2005 SXM Heineken Regatta feature

SXM-Info | SXM features

Start This is the view from The Horny Toad Guesthouse as the boats started out on Friday morning. They had started in Simpson Bay and were heading clockwise around the island to Pburg. Start

Spinnaker run at Cupecoy later on the first day, taken from the Caribbean-side balcony at our condo at Sapphire. Spinnakers at Cupecoy

Cupecoy view Cupecoy view

Heading past Bay Long Heading past Bay Long
This is the view from our bedroom balcony as the ships head past La Samanna on Bay Long and then reappear in Nettle Bay on the far side of the defunct La Belle Créole Hotel.

spinnaker spinnaker spinnaker spinnaker
On Saturday we arrived at Turtle Pier at 8:30 and boarded Celine for a day out on the water with the racers. Breakfast was waiting for us as we boarded and we exited the lagoon on the 9 AM bridge opening. This placed us in Simpson Bay as the race was starting from two locations in the area. There were about 20 boats in each of a dozen classes, so they started over a period of about two hours. Spinnakers were flying at this time as they were heading downwind to round Beacon Hill and run up the west side of the island. Note John Travolta on the yellow spinnaker and that is St Barts in the background of the white spinnaker.

spinnaker spinnaker spinnaker
The photo on the left shows the start of the race from far out in Simpson Bay looking back towrd St Maarten. In the center is JDMcKnight aka ruralcarrier on TTOL. The smile is partially because he was having a great time on Celine, but also because he had spent a day on Galion Beach at Chez Pat as the winner of the recent SXM-Info contest. On the right is the yellow ultra-light getting close to the action in Plum Bay. I believe that this is the plane that Ed and Sandra use to make their wonderful panoramas.

spinnaker spinnaker
Three boats round the mark with spinnakers flying and on the right, they continue round the bend at the Falaise des Oiseaux, Bird Cliffs in the French lowlands.

finish finish finish
Some boats rounding a mark.

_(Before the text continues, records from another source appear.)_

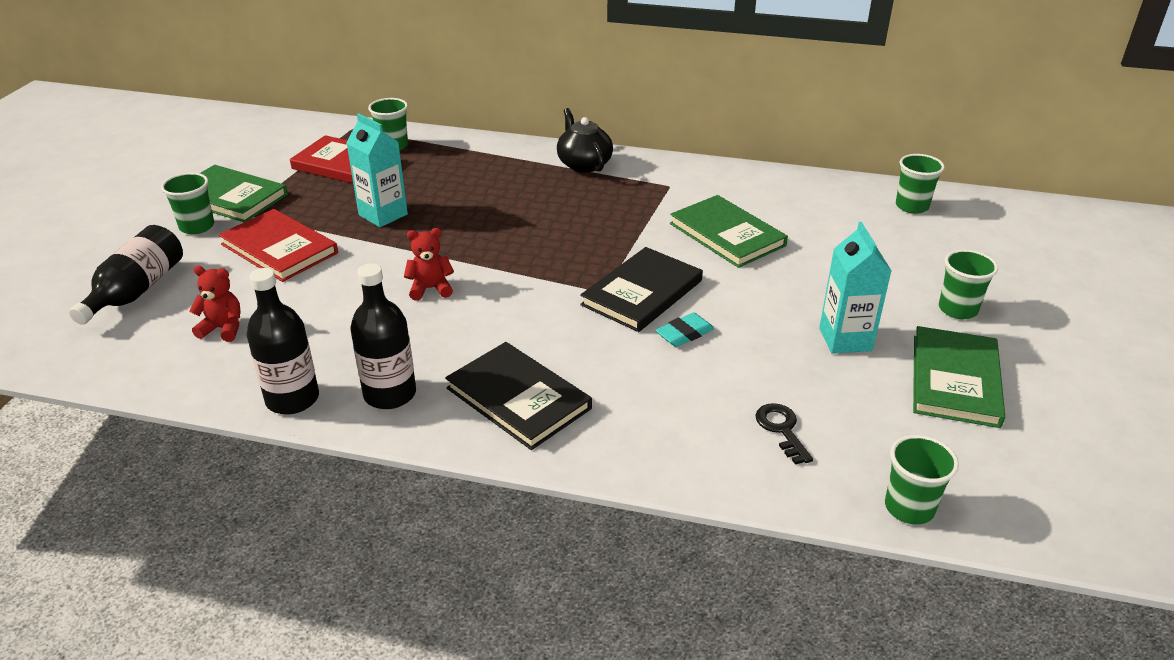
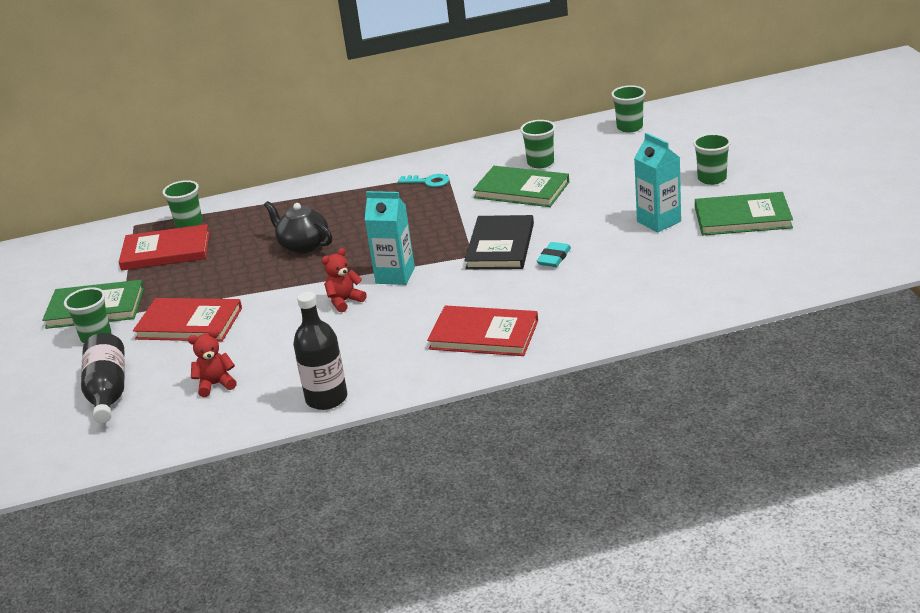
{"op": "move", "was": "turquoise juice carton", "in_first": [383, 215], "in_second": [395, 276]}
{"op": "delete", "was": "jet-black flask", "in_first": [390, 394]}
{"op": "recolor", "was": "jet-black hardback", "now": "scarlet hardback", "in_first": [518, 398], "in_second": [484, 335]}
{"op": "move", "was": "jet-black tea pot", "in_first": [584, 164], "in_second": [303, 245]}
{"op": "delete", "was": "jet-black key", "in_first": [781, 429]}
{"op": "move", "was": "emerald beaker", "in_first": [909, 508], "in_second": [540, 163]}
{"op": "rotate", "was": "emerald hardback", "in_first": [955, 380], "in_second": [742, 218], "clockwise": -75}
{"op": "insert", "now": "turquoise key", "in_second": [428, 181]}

The last photo shows the racer and the French Navy training boat, a square rigger, anchored off Marigot. It was exrtremely top heavy and heaved to and fro, as would any sailor on board.

finish mermaids
The ruins of the Belle Creole Hotel, still empty ten years after Hurricane Luis, but rumors are flying. Mermaids frolicked in the water around the Celine.

finish finish finish
The committee boat marking the finish line and a pair of boats coming in together. The finish line is a line between the red buoy and the committee boat. The race committee sits on the boat and watches to see which boat crosses between them and the buoy first. A gun goes off and shouts go up from the winners. Note the training ship in the background. The wind had shifted and it turned on its anchor. That, plus the telephoto, make it more obvious that it is a squarerigger.

Stars and Stripes Stars and Stripes British ship Mario's
There were four 12m yachts in the race. Stars and Stripes 1 and II, the Amercan contenders, in 86 and 87 and True North and Canada, the Canadian contenders had great fun. That's one of the American versions on the left and possibly the other one next. The British boat was beautiful, but built for beauty and luxury, not speed. At 5:30 the French bridge opened and we sailed in past Mario's Bistro, wishing we could stop in for a great dinner. However, the sail through the lagoon turned out to be a lovely sunset sail that culminated in the photo below, taken as we drove home through the Dutch lowlands.

Sunset over the Dutch Lowlands

View from Restaurant du Soleil
This is the view from the dining room at Restaurant du Soleil. We went over on Sunday and watched the racers as some of them rounded a buoy on the far side of Creole Rock and others went all the way out to Tintamarre before turning and heading back to Simpson Bay for the awards ceremony and final party featuring Jimmy Cliff and fireworks.